In theory, the more you pay, the better care you should get because there should be more staff, better trained and paid, more equipment that's better, better food etc. But every home has to meet the needs of their residents, maybe room 3 doesn't need a hoist now, so why are they paying towards it? But what if they fall and need it for a few weeks - should they then pay more? Or should the home use the hoist they already have anyway and should they have these things regardless because a high proportion of residents will need one at some point?

What I'm saying is that does all the money that's being paid by self funders and LAs go towards care and there's a shortfall so the costs aren't being met?
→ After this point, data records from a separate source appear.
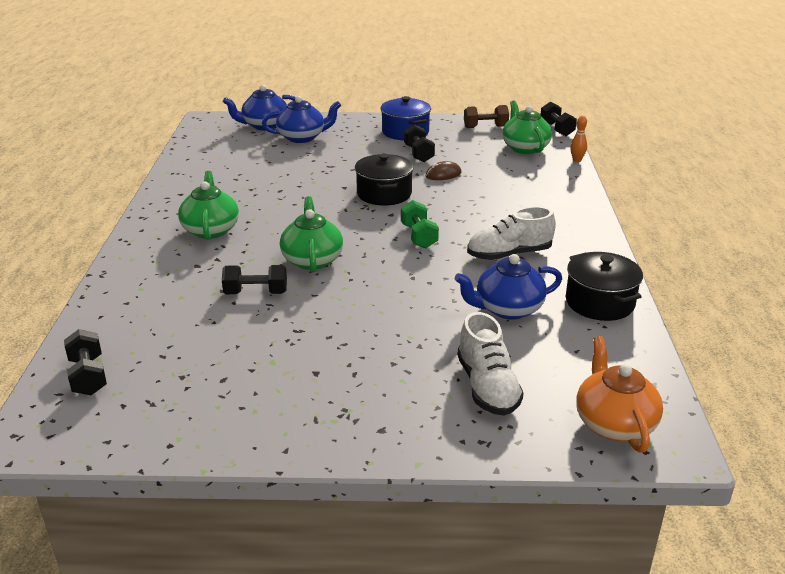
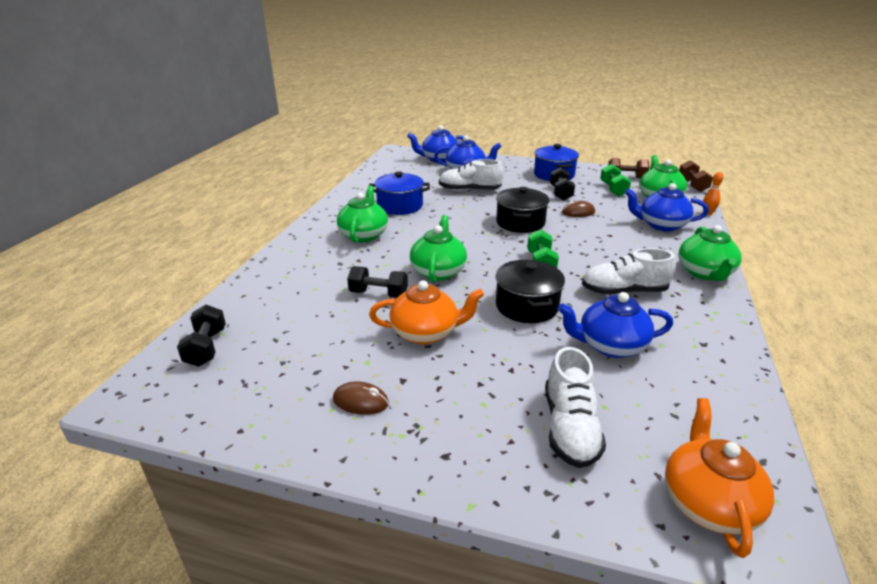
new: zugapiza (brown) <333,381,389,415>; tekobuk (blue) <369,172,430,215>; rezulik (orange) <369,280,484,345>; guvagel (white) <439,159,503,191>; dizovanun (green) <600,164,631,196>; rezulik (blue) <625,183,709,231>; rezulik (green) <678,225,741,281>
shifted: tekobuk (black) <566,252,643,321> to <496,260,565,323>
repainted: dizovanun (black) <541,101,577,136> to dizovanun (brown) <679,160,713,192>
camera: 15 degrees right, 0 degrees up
Or are we funding bargain style care to maintain company profits?
I know one thing, the workers delivering the care aren't getting a very good deal either, especially when they're paying for the essentials to do the job themselves out of minimum wage and the residents aren't getting much of a good deal if they're paying more than the LA will but recieving the same care.

Ultimately though, funding everyone for free social is going to cost a lot more in the way of tax than we pay now, which will be ok for the higher earners, not so great for people like me who can barely survive on what I earn now never mind with more taken off.
I don't know what the fairest answer is, but I don't think any model of funding will ever be truly fair for everyone.

Narutocrazyfox · 05/12/2021 22:50

I've worked my whole adult life to buy a home for my children - and I've paid tax on every single penny I've earned and spent.

Damned if the government are getting my house to pay for my care (if needed). My house is going to my children. I will be signing it over to them when they are slightly older. If you have a clever accountant you can avoid as all this nonsense.

EmmaGrundyForPM · 05/12/2021 22:54

@Narutocrazyfox. and many other people work really hard,pay their taxes and never manage to get on the property ladder.

Narutocrazyfox · 05/12/2021 22:59

@emmagrundyforpm I feel for anyone who wants to get onto the property ladder but can't. But what's your point?

The op was talking specifically about selling your home to pay for care. Something I'm (along with many others) am not prepared to do.

stairway · 05/12/2021 23:10

Narutocrazyfox I think the point is someone has to pay for it, if those that can afford to don’t then it falls on younger tax payers to pay for it, many of whom will never be able to buy their own home.

Narutocrazyfox · 05/12/2021 23:18

@stairway By the time I retire, I will have paid into the system for around 50 years - my care will certainly not be free!

You've highlighted a very important point - many young people will not be able to afford their own home. Precisely why my home will go to my children.

Maverickess · 05/12/2021 23:21

[quote Narutocrazyfox]@emmagrundyforpm I feel for anyone who wants to get onto the property ladder but can't. But what's your point?

The op was talking specifically about selling your home to pay for care. Something I'm (along with many others) am not prepared to do.[/quote]
This isn't a snarky question, I genuinely want to know, where do you forsee the money coming from to fund your care and everyone else's who want to leave their homes to their children instead of paying for care?
And it's not really the government that gets it, people like me get some for delivering the care (should we expect people to deliver care for free and if so, what do they live on?) The rest goes to a private company that arranges delivery of the care, (though they do pay tax so the government gets some of it) and the costs associated with that - and of course, profit.